Но если в критике высказывался все более критический взгляд на возможность воскрешения гоголевских героев в собственно гоголевской системе координат, то по почти единодушному мнению им суждено было «ожить» в русской прозе: Тентетников (единственный персонаж второго тома, обрисованный «без всякого комизма и карикатуры» и в котором, как в зеркале, отразился «новый Гоголь»[828]
) воплотится в Обломове И. А. Гончарова и Неклюдове Л. Н. Толстого. Хлобуев, описание которого восходит к легенде об Илье Муромце, обернется чеховским Гаевым из «Вишневого сада». Костанжогло же оживет в героях не только Толстого, но и Достоевского, в частности – Дмитрии в «Братьях Карамазовых» и Шатове, советующем Ставрогину заняться крестьянским трудом (роман «Бесы»)[829].Разговоры о сожжении второго тома «Мертвых душ», о судьбе утраченных и все же частично найденных рукописей очень быстро поставили уже перед современниками Гоголя вопрос: почему он сжег продолжение поэмы? И вопрос этот остается одним из самых обсуждаемых в наши дни.

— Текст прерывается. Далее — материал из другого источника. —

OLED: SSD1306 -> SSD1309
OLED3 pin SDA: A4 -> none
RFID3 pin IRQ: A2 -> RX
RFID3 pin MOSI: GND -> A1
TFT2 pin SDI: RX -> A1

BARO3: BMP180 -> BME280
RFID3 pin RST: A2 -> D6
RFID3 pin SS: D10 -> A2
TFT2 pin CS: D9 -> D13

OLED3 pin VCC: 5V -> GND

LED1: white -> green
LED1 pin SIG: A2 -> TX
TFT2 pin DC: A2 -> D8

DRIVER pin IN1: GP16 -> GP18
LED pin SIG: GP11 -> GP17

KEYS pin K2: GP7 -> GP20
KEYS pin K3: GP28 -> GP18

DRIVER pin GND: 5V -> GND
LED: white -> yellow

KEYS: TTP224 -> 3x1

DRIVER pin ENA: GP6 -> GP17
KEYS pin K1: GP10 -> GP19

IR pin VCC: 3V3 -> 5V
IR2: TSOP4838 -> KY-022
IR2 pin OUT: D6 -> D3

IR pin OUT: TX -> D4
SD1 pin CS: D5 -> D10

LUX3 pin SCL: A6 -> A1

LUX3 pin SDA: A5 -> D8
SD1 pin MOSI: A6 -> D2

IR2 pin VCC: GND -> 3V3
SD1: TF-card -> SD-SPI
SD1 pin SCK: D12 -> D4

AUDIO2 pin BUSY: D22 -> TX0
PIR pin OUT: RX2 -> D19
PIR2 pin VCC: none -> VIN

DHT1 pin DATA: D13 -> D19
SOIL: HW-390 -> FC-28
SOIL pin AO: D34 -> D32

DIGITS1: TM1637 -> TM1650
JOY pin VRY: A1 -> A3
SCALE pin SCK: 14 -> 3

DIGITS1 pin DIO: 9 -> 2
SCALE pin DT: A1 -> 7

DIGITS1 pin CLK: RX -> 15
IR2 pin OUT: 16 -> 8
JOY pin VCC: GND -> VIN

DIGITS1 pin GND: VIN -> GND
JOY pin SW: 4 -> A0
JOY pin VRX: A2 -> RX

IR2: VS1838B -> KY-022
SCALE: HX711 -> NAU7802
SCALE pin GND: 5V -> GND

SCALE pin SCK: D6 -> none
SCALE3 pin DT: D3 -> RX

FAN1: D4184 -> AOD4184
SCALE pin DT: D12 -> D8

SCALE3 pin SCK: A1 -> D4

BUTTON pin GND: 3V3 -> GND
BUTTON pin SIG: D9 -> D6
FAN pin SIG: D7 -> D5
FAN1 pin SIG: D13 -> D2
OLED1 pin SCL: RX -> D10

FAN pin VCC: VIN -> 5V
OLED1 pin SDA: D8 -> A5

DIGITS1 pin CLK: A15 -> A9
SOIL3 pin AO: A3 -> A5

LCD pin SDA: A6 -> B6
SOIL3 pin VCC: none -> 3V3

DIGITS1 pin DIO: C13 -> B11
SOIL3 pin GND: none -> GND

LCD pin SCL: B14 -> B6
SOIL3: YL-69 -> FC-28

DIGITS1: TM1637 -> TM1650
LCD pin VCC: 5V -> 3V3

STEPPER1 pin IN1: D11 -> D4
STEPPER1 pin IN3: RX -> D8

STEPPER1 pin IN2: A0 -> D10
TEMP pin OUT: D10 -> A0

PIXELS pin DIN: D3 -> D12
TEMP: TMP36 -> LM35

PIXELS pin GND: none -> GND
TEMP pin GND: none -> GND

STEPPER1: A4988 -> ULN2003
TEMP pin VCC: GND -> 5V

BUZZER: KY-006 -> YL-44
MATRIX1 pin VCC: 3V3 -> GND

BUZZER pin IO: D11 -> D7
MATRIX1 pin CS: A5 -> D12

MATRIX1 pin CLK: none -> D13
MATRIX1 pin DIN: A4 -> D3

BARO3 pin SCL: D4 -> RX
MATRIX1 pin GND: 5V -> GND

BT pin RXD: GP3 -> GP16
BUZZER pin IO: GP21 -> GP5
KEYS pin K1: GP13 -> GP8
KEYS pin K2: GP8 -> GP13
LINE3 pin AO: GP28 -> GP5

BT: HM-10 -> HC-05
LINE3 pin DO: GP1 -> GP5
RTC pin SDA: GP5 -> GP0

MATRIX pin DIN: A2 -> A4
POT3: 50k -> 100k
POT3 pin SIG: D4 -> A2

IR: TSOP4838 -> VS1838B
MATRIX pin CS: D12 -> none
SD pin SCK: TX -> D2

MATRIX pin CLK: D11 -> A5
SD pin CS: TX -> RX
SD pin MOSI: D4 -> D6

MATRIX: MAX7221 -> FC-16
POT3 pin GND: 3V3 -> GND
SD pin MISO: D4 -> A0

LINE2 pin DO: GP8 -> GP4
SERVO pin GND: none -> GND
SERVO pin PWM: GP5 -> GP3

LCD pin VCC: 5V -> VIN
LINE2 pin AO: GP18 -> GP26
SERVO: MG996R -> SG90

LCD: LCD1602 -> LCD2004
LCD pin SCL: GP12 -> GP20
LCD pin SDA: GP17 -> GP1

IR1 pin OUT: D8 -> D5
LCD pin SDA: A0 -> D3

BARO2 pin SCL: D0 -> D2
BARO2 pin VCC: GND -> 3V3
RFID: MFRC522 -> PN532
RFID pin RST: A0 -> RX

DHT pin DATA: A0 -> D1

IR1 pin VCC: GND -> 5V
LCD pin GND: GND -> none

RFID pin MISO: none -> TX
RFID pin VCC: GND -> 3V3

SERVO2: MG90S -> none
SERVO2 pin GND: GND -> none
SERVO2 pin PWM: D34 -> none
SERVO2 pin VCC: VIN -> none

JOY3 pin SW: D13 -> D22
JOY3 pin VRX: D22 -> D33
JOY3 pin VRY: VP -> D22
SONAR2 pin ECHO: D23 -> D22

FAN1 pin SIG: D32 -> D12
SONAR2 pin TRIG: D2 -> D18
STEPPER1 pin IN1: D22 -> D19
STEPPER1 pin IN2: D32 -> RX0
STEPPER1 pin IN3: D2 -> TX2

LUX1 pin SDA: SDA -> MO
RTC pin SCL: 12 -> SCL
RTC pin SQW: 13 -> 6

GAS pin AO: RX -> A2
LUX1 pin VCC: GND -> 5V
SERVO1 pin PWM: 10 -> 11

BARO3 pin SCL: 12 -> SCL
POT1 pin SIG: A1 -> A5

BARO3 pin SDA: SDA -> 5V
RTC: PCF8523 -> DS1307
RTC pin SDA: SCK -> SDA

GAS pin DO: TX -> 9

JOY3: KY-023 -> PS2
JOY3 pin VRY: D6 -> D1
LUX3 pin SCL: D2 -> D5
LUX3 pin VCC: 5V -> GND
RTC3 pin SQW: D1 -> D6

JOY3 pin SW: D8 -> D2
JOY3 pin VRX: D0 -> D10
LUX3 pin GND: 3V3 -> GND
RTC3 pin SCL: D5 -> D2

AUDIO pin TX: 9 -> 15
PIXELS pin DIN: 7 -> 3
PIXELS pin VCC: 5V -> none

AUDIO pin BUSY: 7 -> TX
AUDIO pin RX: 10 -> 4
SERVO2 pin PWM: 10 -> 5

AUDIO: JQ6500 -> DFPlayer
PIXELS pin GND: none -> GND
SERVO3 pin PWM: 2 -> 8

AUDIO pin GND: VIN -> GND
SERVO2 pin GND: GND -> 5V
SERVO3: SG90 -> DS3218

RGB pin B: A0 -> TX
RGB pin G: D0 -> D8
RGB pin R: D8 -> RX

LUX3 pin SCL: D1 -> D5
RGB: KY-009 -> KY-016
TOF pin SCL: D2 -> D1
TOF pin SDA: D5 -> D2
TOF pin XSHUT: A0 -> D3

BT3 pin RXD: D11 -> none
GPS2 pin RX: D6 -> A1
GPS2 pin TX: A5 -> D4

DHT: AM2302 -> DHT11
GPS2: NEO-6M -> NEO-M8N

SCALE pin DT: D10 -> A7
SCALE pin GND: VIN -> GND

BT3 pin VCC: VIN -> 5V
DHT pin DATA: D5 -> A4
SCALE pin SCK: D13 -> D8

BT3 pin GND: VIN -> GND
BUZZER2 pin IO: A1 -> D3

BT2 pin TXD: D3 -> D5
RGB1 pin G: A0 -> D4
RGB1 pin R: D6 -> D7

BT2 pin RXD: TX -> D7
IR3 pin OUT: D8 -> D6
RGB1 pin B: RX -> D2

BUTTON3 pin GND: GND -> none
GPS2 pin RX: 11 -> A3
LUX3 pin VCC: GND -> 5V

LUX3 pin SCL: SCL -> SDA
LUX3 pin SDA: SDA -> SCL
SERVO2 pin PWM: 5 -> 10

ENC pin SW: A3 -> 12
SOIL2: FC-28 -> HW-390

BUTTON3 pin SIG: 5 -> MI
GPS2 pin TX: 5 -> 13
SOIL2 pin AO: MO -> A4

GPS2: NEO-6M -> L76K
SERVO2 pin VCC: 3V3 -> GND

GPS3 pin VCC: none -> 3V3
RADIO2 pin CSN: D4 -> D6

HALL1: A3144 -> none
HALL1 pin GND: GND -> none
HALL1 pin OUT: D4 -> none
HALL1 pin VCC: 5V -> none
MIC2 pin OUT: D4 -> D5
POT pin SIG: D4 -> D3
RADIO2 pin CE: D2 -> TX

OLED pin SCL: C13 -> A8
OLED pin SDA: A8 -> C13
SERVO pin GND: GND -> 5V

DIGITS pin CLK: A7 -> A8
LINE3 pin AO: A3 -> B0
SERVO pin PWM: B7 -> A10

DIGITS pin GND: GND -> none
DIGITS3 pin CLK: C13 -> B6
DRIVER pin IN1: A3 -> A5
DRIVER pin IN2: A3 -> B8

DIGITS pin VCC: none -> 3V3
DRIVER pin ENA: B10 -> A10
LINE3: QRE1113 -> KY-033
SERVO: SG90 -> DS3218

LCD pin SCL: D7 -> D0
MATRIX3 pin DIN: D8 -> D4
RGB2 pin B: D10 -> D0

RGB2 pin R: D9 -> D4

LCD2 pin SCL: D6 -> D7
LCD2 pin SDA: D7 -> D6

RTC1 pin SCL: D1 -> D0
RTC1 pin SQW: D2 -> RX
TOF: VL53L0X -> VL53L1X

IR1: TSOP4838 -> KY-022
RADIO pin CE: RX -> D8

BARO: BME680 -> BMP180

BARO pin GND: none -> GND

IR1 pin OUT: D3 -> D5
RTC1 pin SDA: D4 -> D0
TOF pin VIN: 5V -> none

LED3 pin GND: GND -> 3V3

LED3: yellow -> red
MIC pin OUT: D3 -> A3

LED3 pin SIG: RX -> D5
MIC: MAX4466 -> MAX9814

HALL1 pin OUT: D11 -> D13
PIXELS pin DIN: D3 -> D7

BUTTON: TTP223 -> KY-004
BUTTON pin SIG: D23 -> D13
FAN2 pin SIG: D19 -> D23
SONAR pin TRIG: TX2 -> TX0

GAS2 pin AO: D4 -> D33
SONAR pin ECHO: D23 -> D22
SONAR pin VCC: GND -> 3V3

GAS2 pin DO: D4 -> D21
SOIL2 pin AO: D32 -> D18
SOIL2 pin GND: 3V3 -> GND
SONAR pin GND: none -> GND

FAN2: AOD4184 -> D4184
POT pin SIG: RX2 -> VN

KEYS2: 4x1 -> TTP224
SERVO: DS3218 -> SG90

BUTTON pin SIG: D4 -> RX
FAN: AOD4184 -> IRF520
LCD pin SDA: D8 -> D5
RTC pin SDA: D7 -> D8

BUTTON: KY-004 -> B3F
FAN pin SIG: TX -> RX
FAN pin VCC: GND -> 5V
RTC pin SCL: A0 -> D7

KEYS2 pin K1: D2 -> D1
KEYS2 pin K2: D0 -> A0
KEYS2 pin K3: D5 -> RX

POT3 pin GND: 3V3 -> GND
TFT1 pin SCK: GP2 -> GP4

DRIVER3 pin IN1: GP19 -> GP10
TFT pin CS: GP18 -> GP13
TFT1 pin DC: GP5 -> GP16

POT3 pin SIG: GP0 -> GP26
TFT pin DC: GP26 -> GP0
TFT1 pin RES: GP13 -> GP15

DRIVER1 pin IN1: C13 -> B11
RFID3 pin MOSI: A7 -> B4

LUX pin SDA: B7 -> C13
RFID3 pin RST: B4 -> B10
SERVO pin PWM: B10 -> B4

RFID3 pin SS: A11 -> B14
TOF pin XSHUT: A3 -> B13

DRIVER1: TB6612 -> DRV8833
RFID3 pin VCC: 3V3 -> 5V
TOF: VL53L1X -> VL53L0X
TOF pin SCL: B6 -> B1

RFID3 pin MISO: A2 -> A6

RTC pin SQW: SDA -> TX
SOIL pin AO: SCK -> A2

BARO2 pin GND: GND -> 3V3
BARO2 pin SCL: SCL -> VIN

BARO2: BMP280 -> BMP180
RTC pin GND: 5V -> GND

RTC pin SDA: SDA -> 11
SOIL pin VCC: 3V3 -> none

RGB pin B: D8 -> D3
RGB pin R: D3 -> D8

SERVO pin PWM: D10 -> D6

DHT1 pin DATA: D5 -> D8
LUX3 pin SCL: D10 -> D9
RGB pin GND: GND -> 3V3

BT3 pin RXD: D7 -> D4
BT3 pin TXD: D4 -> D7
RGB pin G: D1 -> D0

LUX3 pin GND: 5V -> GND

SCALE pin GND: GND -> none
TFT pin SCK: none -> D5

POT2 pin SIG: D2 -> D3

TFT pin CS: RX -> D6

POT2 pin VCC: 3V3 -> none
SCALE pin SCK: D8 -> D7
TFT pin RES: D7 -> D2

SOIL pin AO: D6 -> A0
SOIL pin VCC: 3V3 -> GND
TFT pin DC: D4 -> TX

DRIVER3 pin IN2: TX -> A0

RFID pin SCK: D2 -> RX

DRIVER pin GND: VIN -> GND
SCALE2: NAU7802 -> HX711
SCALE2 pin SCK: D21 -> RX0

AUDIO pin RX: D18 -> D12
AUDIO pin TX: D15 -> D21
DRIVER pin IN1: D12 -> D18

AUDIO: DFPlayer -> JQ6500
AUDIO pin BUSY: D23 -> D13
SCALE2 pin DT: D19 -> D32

Одно из первых печатных размышлений на эту тему мы находим в статье Н. Д. Мизко «Голос из провинции об отрывках из второй части поэмы Гоголя: „Похождения Чичикова, или Мертвые души“»:
…почему знать, может быть Гоголь, просветленным, предсмертным взором взирая беспристрастно на настоящее и прозирая в будущее, находил появление второго тома и в другой редакции
Более приземленную, квазипсихологическую версию сожжения дал в том же 1856 году ироничный П. А. Вяземский. Прочитав только что вышедшие «Записки о жизни Н. В. Гоголя» П. А. Кулиша, он написал С. П. Шевыреву 3 августа 1856 года из Петергофа, что Гоголь
не ясно смотрел на себя: все хотелось ему создать что-нибудь совершенное и чрезвычайное, а между тем не хватало сил ни телесных, ни авторских, то есть творческих. В унынии своем он все надеялся на чудо; от того все таинственные предсказания его о том, чем неожиданно кончатся его «Мертвые души». Я уверен, что он из них никак не мог бы выпутаться. <…> «Мертвые души» то же, что «Ревизор», ряд мастерских отдельных сцен, но клубка, но ядра тут нет[831]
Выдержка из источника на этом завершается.